État de l'art de la robotique à pattes en environnements non inertiels : passé, présent et futur
Une équipe de chercheurs dépose en avril 2026 sur arXiv (référence 2604.20990) une revue de littérature consacrée à la locomotion des robots à pattes dans les environnements dits non inertiels, c'est-à-dire des surfaces en mouvement, en inclinaison ou en accélération. Le travail couvre trois grandes familles d'applications : les plateformes de transport terrestre (véhicules en déplacement), les plateformes maritimes (navires, offshore) et les contextes aérospatiaux. Les auteurs y passent en revue les méthodes existantes de modélisation, d'estimation d'état et de contrôle de la locomotion, en cartographiant leurs hypothèses et leurs limites respectives. Ils identifient ensuite quatre classes de problèmes non résolus : le couplage robot-environnement, l'observabilité du système en présence de perturbations persistantes, la robustesse des lois de contrôle face aux accélérations variables, et la validation expérimentale dans des conditions dynamiques représentatives.

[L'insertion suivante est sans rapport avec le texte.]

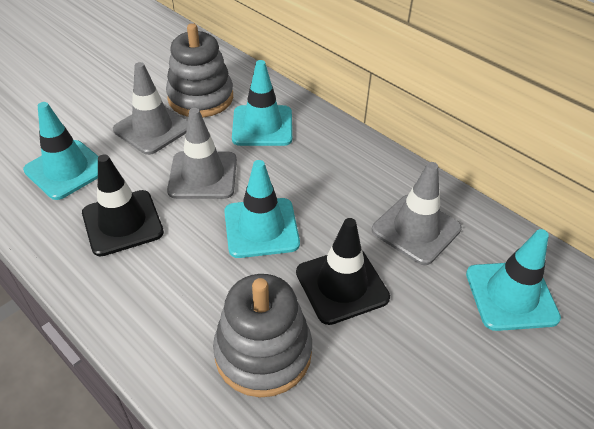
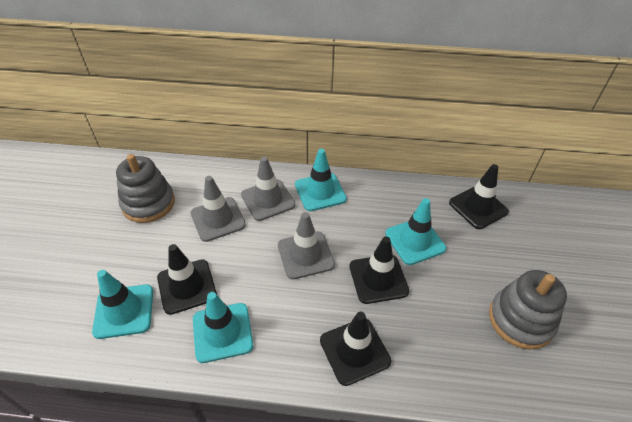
black traffic cone: 2 -> 4

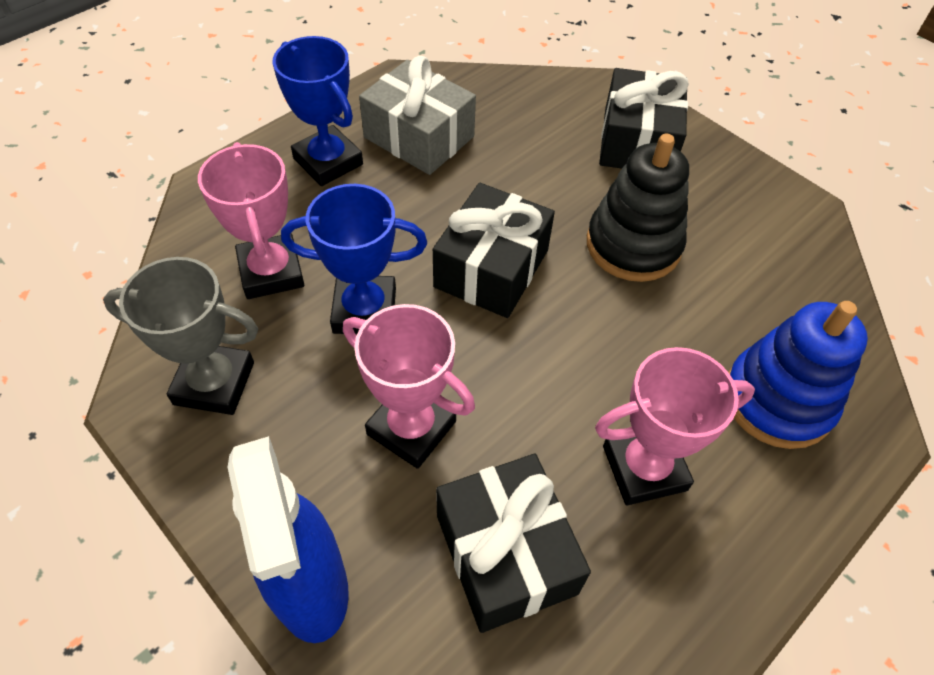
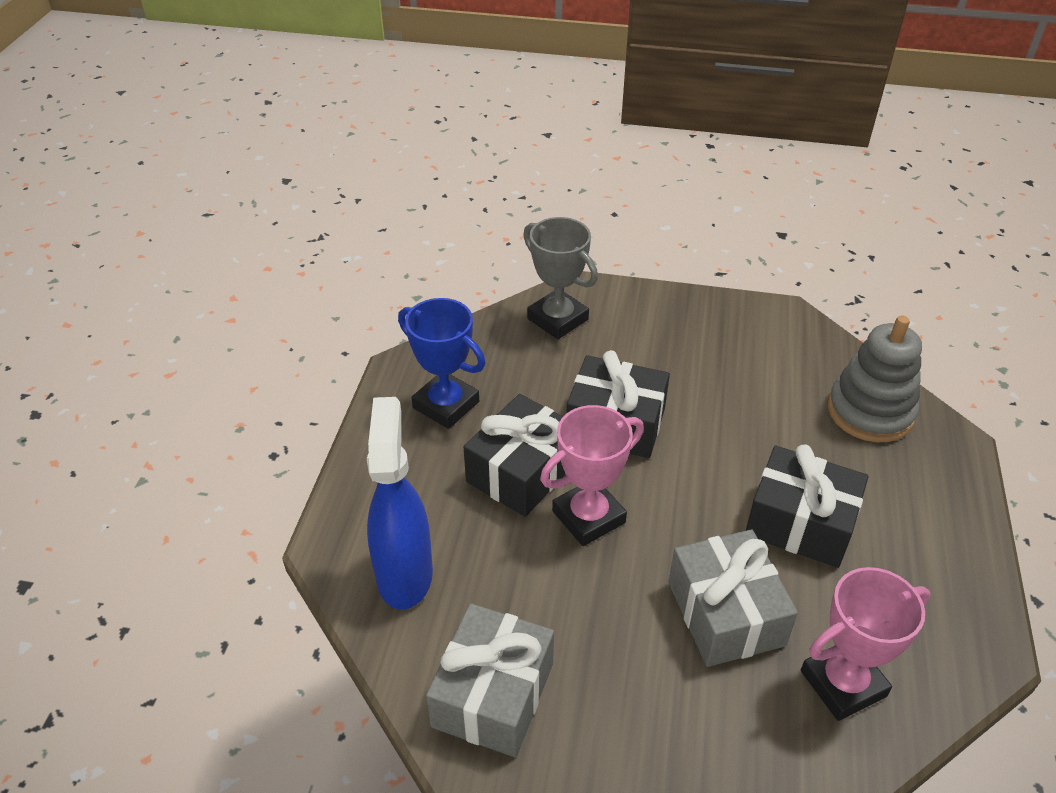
black stacking toy: 1 -> 0
blue stacking toy: 1 -> 0
blue trophy: 2 -> 1
grey gift: 1 -> 2
grey stacking toy: 0 -> 1
pink trophy: 3 -> 2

L'enjeu industriel est immédiat. L'écrasante majorité des robots à pattes aujourd'hui commercialisés, quadrupèdes comme l'ANYmal d'ANYbotics, le Spot de Boston Dynamics ou le Go2 d'Unitree, est conçue, calibrée et validée sur sol rigide et stationnaire. Les frameworks de contrôle classiques (MPC, whole-body control) posent explicitement l'hypothèse d'un point d'appui fixe. Dès qu'un navire tangue ou qu'un véhicule accélère, ces hypothèses s'effondrent, entraînant des comportements instables non récupérables sans adaptation du contrôleur en temps réel. Pour un COO qui envisage de déployer des robots d'inspection sur une plateforme pétrolière offshore, un cargo ou un aéronef, ce gap technique constitue aujourd'hui un frein concret à la commercialisation, indépendamment des progrès spectaculaires réalisés sur sol plat.
Le domaine progresse depuis la fin des années 2010, porté par l'apprentissage par renforcement (sim-to-real) et l'estimation d'état à haute fréquence par IMU, mais les déploiements réels en environnement non inertiel demeurent rares et peu documentés dans la littérature. Aucun acteur industriel dominant ne s'est encore imposé sur ce segment, ni en Europe ni en Asie, ce qui laisse la fenêtre ouverte pour des laboratoires académiques et des intégrateurs spécialisés. Le survey identifie plusieurs directions prioritaires : les stratégies bio-inspirées (adaptation observée chez les animaux marins ou arboricoles), la co-conception robot-plateforme, et l'élaboration de protocoles de test standardisés simulant les perturbations dynamiques. Ce travail de cartographie a vocation à servir de référence pour orienter les prochains appels à projets et les roadmaps des fabricants de robots à pattes qui visent les marchés industriels les plus exigeants.
Aucun déploiement européen documenté, mais le survey cartographie un segment non adressé (inspection offshore, navires, plateformes maritimes) où des laboratoires académiques et intégrateurs européens pourraient se positionner en l'absence de leader établi.